Do you feel like the role of an activist and the role as an academic are separate roles or interrelated roles? What are those intersections?

They’re separate for me in terms of time. When I’m teaching, when I’m doing research, I don’t have much time to be engaged in communities. When I was working with refugees, it was so intense. There was no time to think, which is why I wanted to do research and become an academic. I thought a lot of the problems I was seeing was because people hadn’t been thoughtful and hadn’t done research to develop policy. In that sense, they’re separate because we’re limited in time and energy.

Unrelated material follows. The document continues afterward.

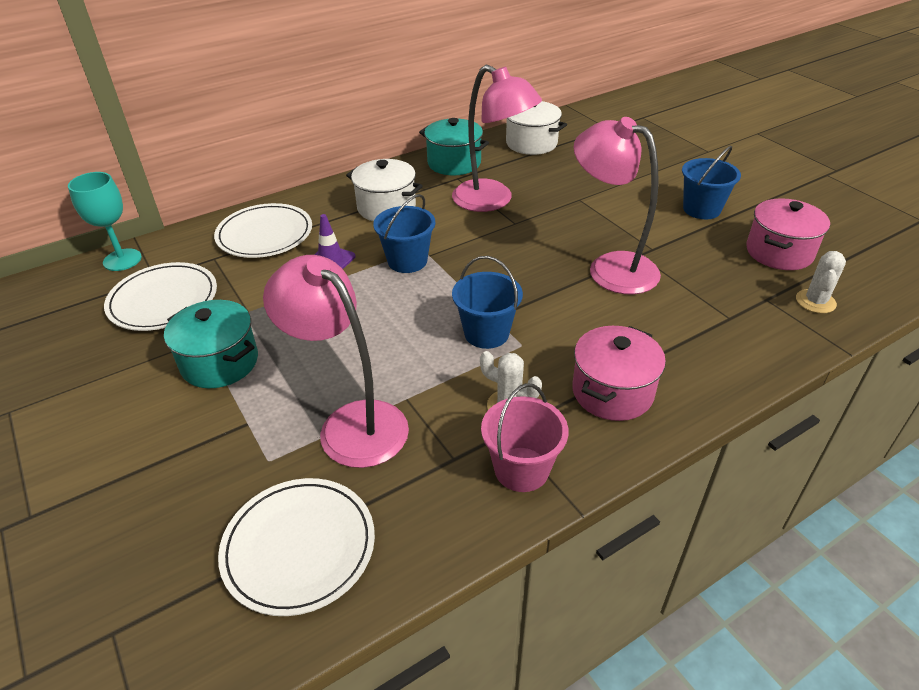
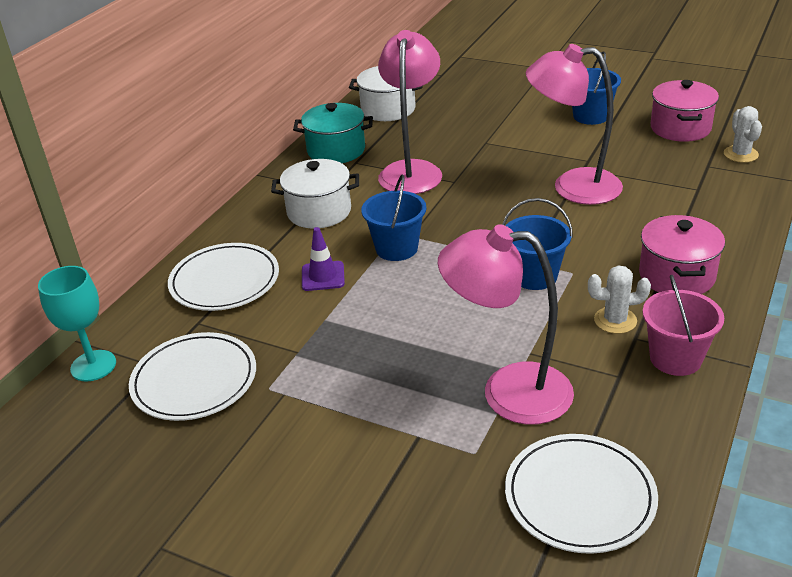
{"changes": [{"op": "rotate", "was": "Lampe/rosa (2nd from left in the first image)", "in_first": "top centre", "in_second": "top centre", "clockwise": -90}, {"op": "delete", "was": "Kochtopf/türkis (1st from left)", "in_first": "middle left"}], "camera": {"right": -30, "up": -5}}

They’re interrelated in that I think good research can help us understand social problems, and the more you understand root causes, the better you can develop policy and interventions to help address them. They come together in teaching because students aren’t necessarily going to leave college and become a graduate student, but if my teaching is based on very solid research, when they go out and do whatever they’re going to do, hopefully they can do it more thoughtfully.

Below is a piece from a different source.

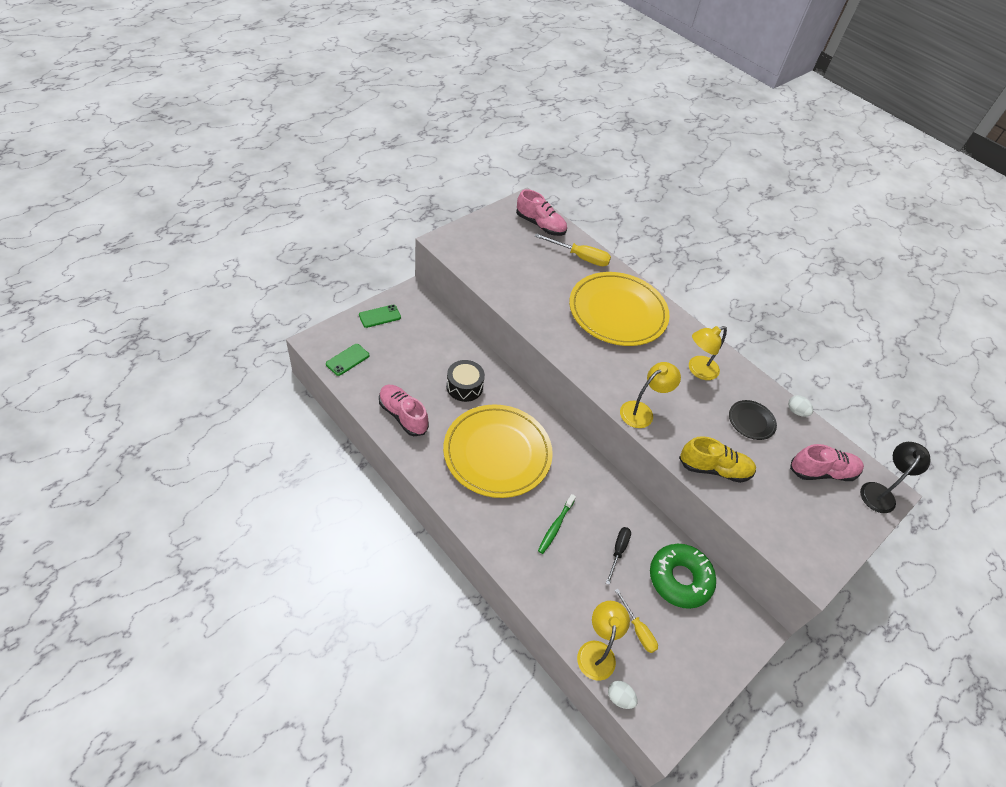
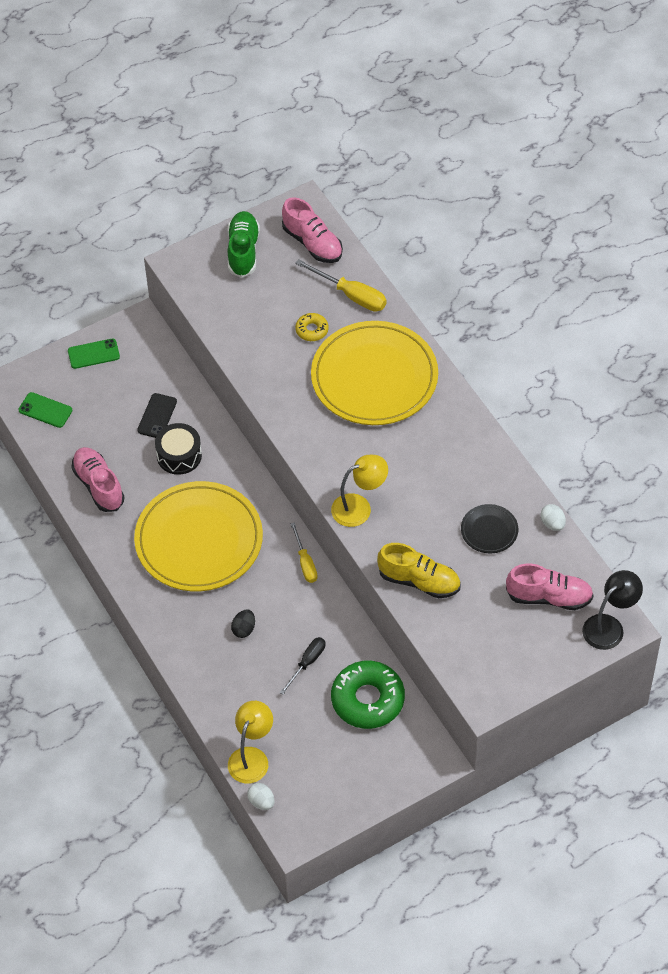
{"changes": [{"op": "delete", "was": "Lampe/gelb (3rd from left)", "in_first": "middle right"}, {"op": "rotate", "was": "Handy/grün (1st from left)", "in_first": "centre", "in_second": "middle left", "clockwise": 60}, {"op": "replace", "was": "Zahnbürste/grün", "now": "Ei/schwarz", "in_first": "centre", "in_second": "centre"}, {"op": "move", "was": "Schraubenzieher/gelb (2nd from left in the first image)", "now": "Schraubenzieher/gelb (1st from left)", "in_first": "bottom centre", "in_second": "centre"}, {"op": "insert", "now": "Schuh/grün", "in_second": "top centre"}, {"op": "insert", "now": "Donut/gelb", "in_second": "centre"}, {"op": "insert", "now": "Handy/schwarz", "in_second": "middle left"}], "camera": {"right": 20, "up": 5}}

What are you focusing on in your research?

I have two main projects—one that has been ongoing and one that is relatively new. I’m part of a research network of Jesuit universities on migration, and I have a project with researchers from Guatemala, Mexico, and Chicago. We’ve been doing research on the Arizona-Mexico border in Nogales, Arizona looking at human rights abuses and people who are trying to cross, who’ve been deported, who have been in detention centers. We’ve been looking at different agencies, many faith-based or religious, that are trying to meet some of these needs. If it weren’t for religious groups, there would be not many services for migrants.

In Mexico, there are shelters along a route where migrants from Central America cross Mexico on top of a train and it’s super dangerous.  Almost all of the shelters are run by religious groups—mainly Catholics in Mexico. I hadn’t thought about that going into this research. I was researching immigration and then it became obvious that religion was really important in the lives of many migrants. If you don’t have documents in the U.S., you might be afraid to go to a government service, but you wouldn’t be afraid to go to a Spanish-speaking Catholic church with undocumented migrants in the parish

Another research project is less mainstream. Ten years ago in San Francisco, our research team met a group of transgender sex workers from Mexico who would move back and forth between Guadalajara and San Francisco. They’d come here to make money to either get operations or to go back to Guadalajara. In their rooms—they all lived in the hotels in the Tenderloin—they would have altars with a statue of  Guadalupe, the patron saint of Mexico; usually a statue of St. Jude, who is for lost causes; and then this other figure of Santa Muerte, who’s also known as Holy Death. I never heard of her, so for ten years, I’ve been sort of obsessed with finding out about her.

When I went to Mexico, I tried to learn more about her. This was quite a while ago and no one wanted to talk about her. Since then, she’s become enormously popular. There are millions and millions of followers now throughout Mexico. They have masses to her, and she’s popular with migrants. Since she is seen as death, she’s popular with people with precarious lives because she represents that liminality of understanding death and understanding how dangerous their lives are.

I’m researching why governments are afraid of her. In 2009, the Mexican government ordered their military to bulldoze all the shrines to her along the U.S.-Mexico border. The first article written in English about her was commissioned by the U.S. Department of Defense because she was also associated with narco traffickers, but that’s sensationalized. Yes, you can find her there, but you can also find her in migrants’ homes. Most recently, I found FBI training manuals where they have workshops because supposedly agents freak out when they go to a crime scene and they see Santa Muerte. I’ve just started thinking about it. Why does a government get involved with a kind of alternative saint? Why does the Mexican government or the FBI care about her?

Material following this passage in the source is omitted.